Much of Washington has been in a spin this week, with reaction to the allegation that China recently tested a hypersonic missile. As is frequently (usually) the case, the reactions have been blown out of proportion in relation to what’s really going on.
The Chinese missile test, combined with increasingly aggressive military activity around their arch-nemesis Taiwan, has spawned claims this “new Sputnik moment” gives evidence that Washington is falling behind Beijing technologically and thus – as one member of Congress suggested – the U.S. should pre-arm Biden with Congressional authorization to respond with force should China attempt to conquer Taiwan.

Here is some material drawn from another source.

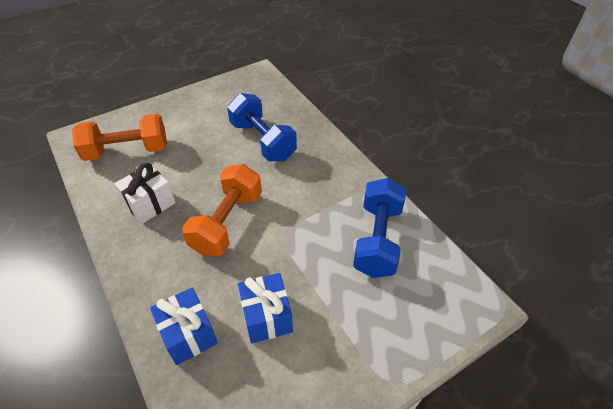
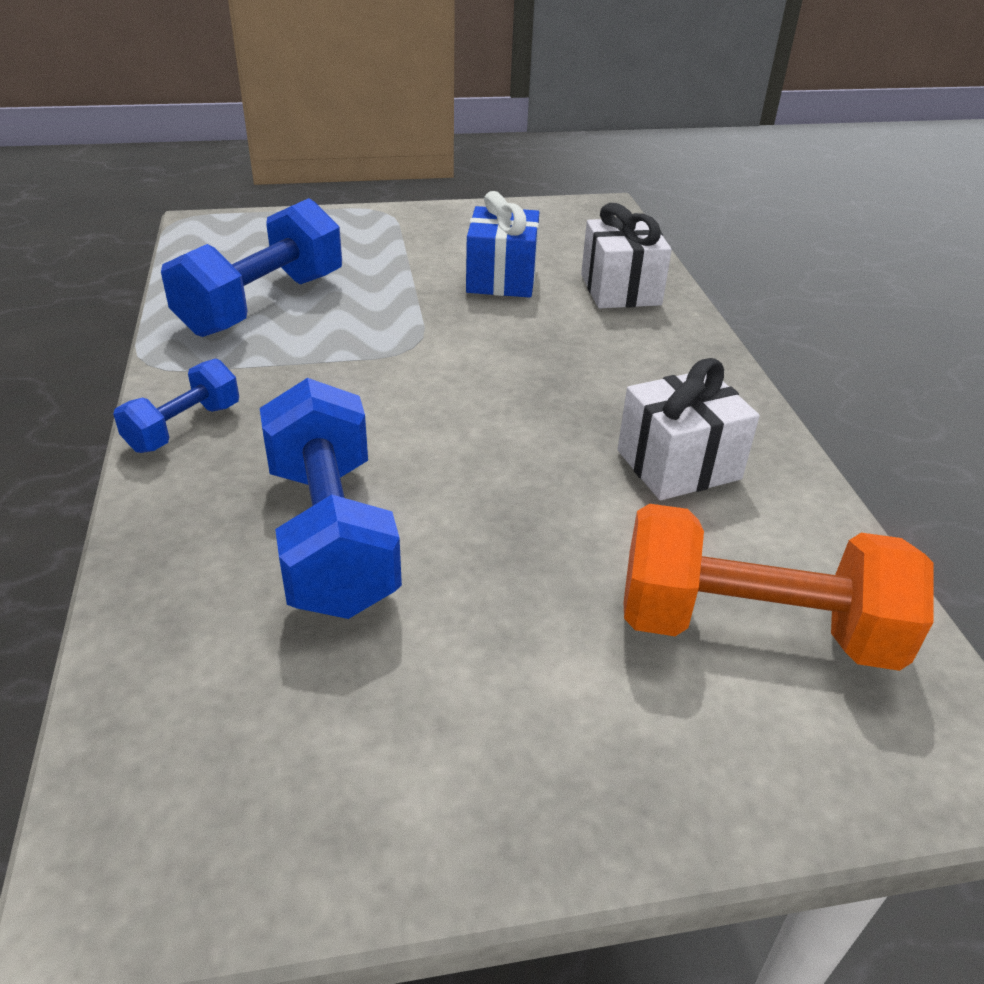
camera: 160 degrees left, 10 degrees down
(188, 334) = (620, 290): blue gift -> white gift
(227, 222) = (513, 389): orange dumbbell -> none
(342, 162) = (184, 427): none -> blue dumbbell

A sober, comprehensive assessment of the reality of the situation, however, shows that conditions still overwhelmingly favor the United States – provided we don’t squander our superior position with emotion-based and irrational responses.
Though China still formally denies having conducted a test of a hypersonic missile, U.S. intelligence is reported to have privately concluded that Beijing did successfully conduct such a test last August. Whether this particular report turns out to true or not, China developing a hypersonic missile comes as no surprise to anyone who has been paying attention.

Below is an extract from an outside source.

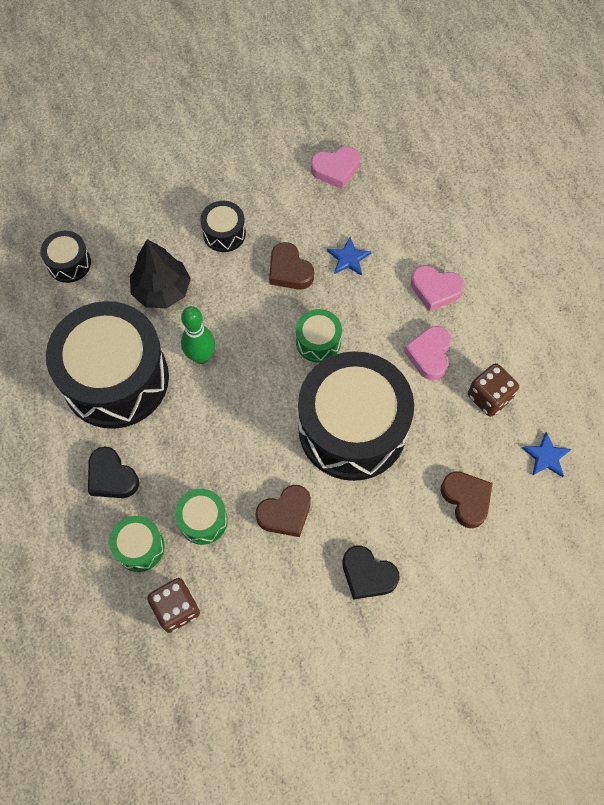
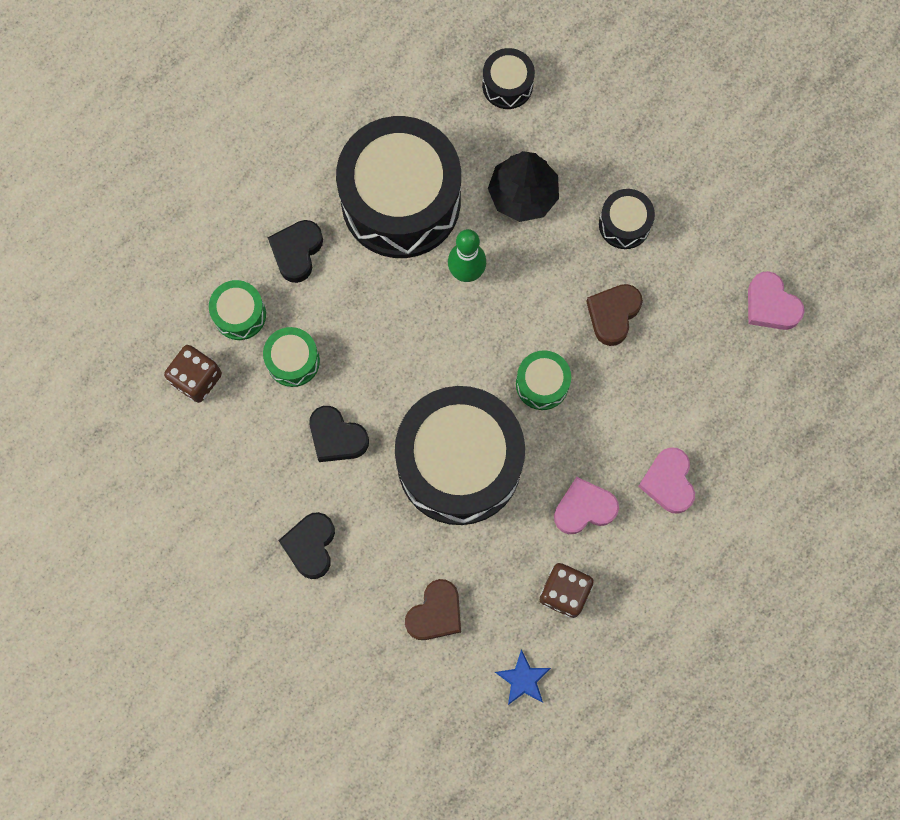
camera: 65 degrees right, 10 degrees up
(285, 513) = (337, 437): brown heart -> black heart
(348, 258) = (661, 371): blue star -> none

As far back as 2015, the unclassified DoD annual report to Congress on Chinese military developments revealed that China was in the process of “developing and testing several new classes and variants of offensive missiles, including hypersonic glide vehicles.” In last year’s DoD report, the Pentagon added that the Chinese military had placed a “heavy emphasis on developing and testing hypersonic glide vehicles.” No one could therefore claim that this alleged test “caught U.S. intelligence by surprise.”
The big question, however, is the extent to which this development portends trouble for the United States and second, to ascertain whether it places our security at increased risk. On the first point, we cannot deny that whether this was a genuine hypersonic missile test or not, China has made dramatic and significant technological development in its rocket forces over the past decade especially.
China has three times successfully landed vehicles on the moon, earlier this year Beijing sent its first astronauts to its own space station, and just two months ago China completed its first rover mission to Mars. The plain fact of the matter is that China is a wealthy, technologically sophisticated nation – and a capable adversary.
It is equally a matter of fact, however, that their advancement – however impressive – has not materially changed the reality that the United States still holds a strategic military advantage over China. There is, in short, no need to panic as a result of China improving its technological capacity. America and our treaty allies will continue to successfully deter any unprovoked Chinese attack.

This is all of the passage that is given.